At $30/pop, yes, handy for things that cost $600+ that might want ethernet (it's still 5%, so up that even more until it's 2-3%).
It's a serial-> ethernet device. For $30/port, serial is cheaper.
Want to monitor a fridge? There are a billion devices that can read temp over serial devices.
Wanna do a hole house? Scatter around some microcontrollers.
PIC and many others make chips that have serial, talk a little programming and have things like digital IO or 12 A/Ds.
Put one in each room - they fit in an outlet box with room to spare.
Wire up sensors:
The Controller is "taught" what type of sensor is on each input, it reads the values, actions may have it talk (96kb is more than fast enough) down a CAT3 or 5 to the central computer. This wire may also power it.
Perhaps a temp threshold (high/low/change rate) triggers a report.
Perhaps it just reports every N seconds (N=120 is still lots of useless data)
Perhaps it also has OUTPUT. But it has little intelligence.
Central computing can also "read" the burglar alarm and know that you just entered (it was your code), it's dark out and cold, it's dinner time, so it can turn on a couple lights, spit a message to your (serial) LCD in the hall with messages (your girlf is leaving you cause you leave the seat up and work on your computer too much and why the hell can't she turn on the damn lights like a normal person!).

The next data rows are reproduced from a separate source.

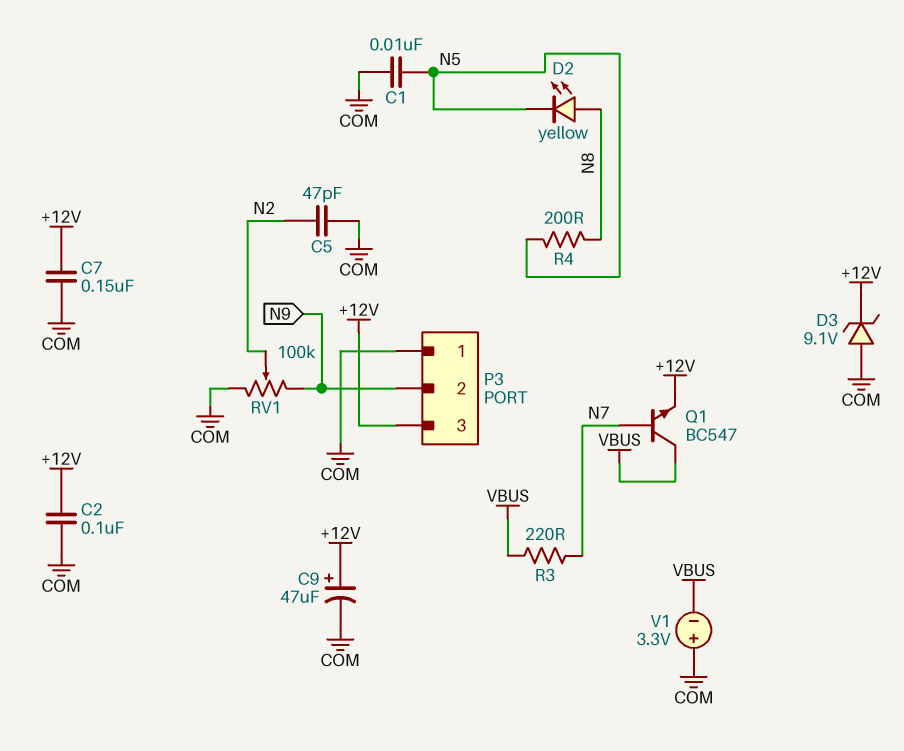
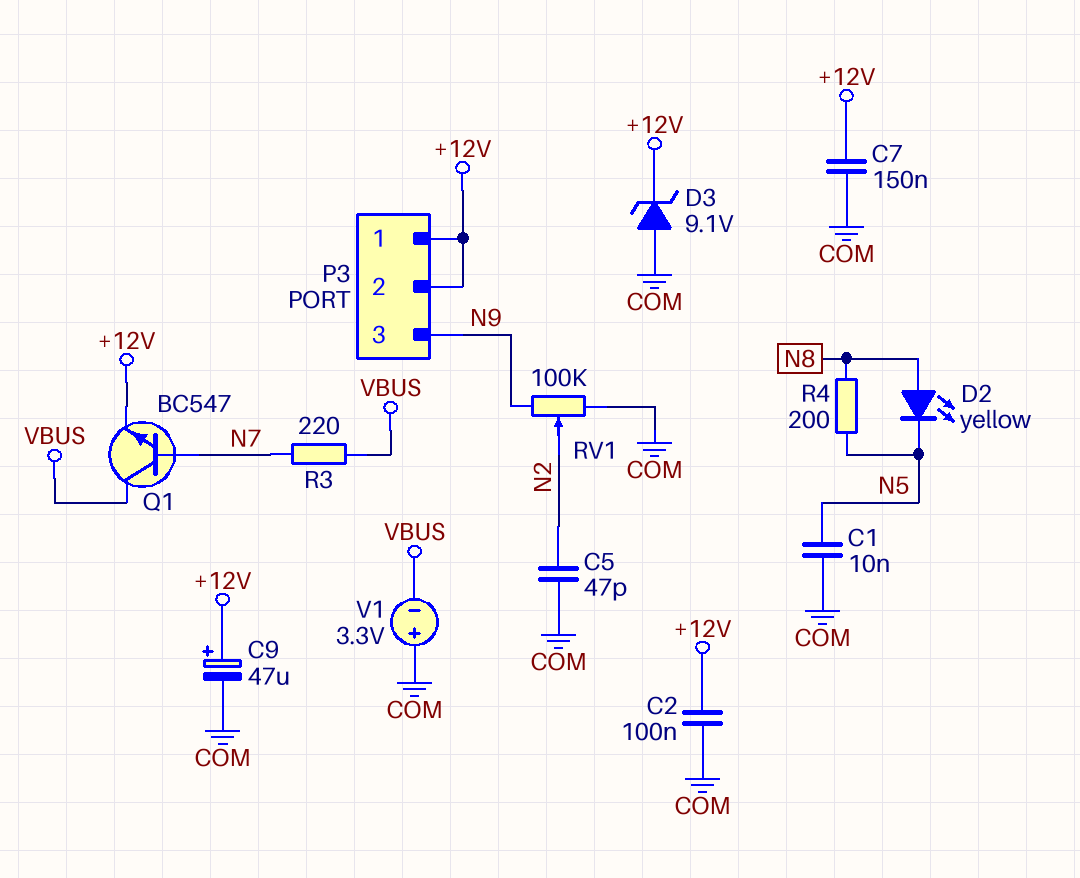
P3 pin 1: COM -> +12V
P3 pin 2: N9 -> +12V
P3 pin 3: +12V -> N9

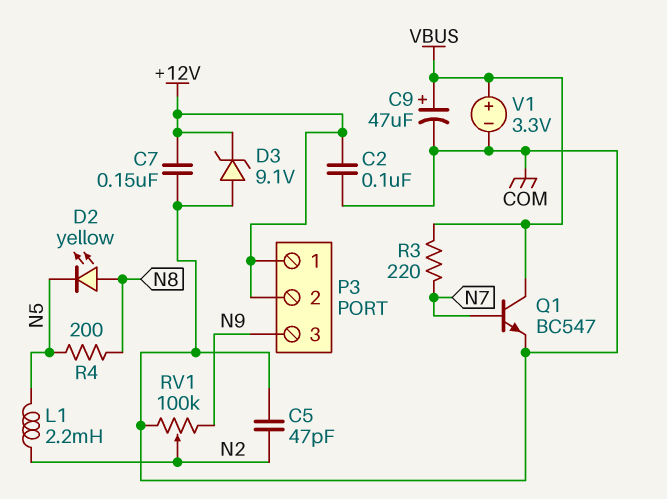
C1: 10nF (COM, N5) -> none
C9: 47uF (plus +12V, minus COM) -> 47uF (plus VBUS, minus COM)
L1: none -> 2.2mH (N2, N5)
Q1: NPN BC547 (B N7, C VBUS, E +12V) -> NPN BC547 (B N7, C VBUS, E COM)
V1: 3.3V (plus COM, minus VBUS) -> 3.3V (plus VBUS, minus COM)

Central computer gets ethernet. Runs with no disk (flash boot), doesn't do much else. It can talk to a Real Computer that has the MP3s, etc.
Central computer might just be a general MicroController, but it's taking 20 different serial connections in (232? or I2O or shared RS232 with a protocol (Device A: Read Sensor B @ value 116 becomes ASCII "AB00000116". or something). ASCII makes life easier, packets longer).
For $30, I can get the PIC chip ($55 with basic to program it) and run 4 conducter alarm wire along a room (push it into drywall, spackle).
For $30 at Q10,000, I want bluetooth or 802.11{a,b,g,i} and IPv6 and IPSec.
Want all the serials to be ethernet instead and go into a 16 port hub? HUB: $100, 6x$30 for these: adds $280 plus development (at 10k rates).
For the CAT5, I might as well stick with the serial. Let one machine agreggate the data and offer it over the network.
Re:-1 Misinformed: $100 to use that $30 module (Score:1, Informative)
1. The Siteplayer SDK includes a module.
2. Does the xPort include a hardware SDK?
3. The price for Siteplayer in quantity is $20.
4. You only need zero or 1 SDK's, either case.
You don't need one per module.
Main difference between Siteplayer and xPort is that xPort includes the RJ connector + magnetics.
Siteplayer has more general-purpose IO pins, but its serial port tops out at 115K (xPort is 230K).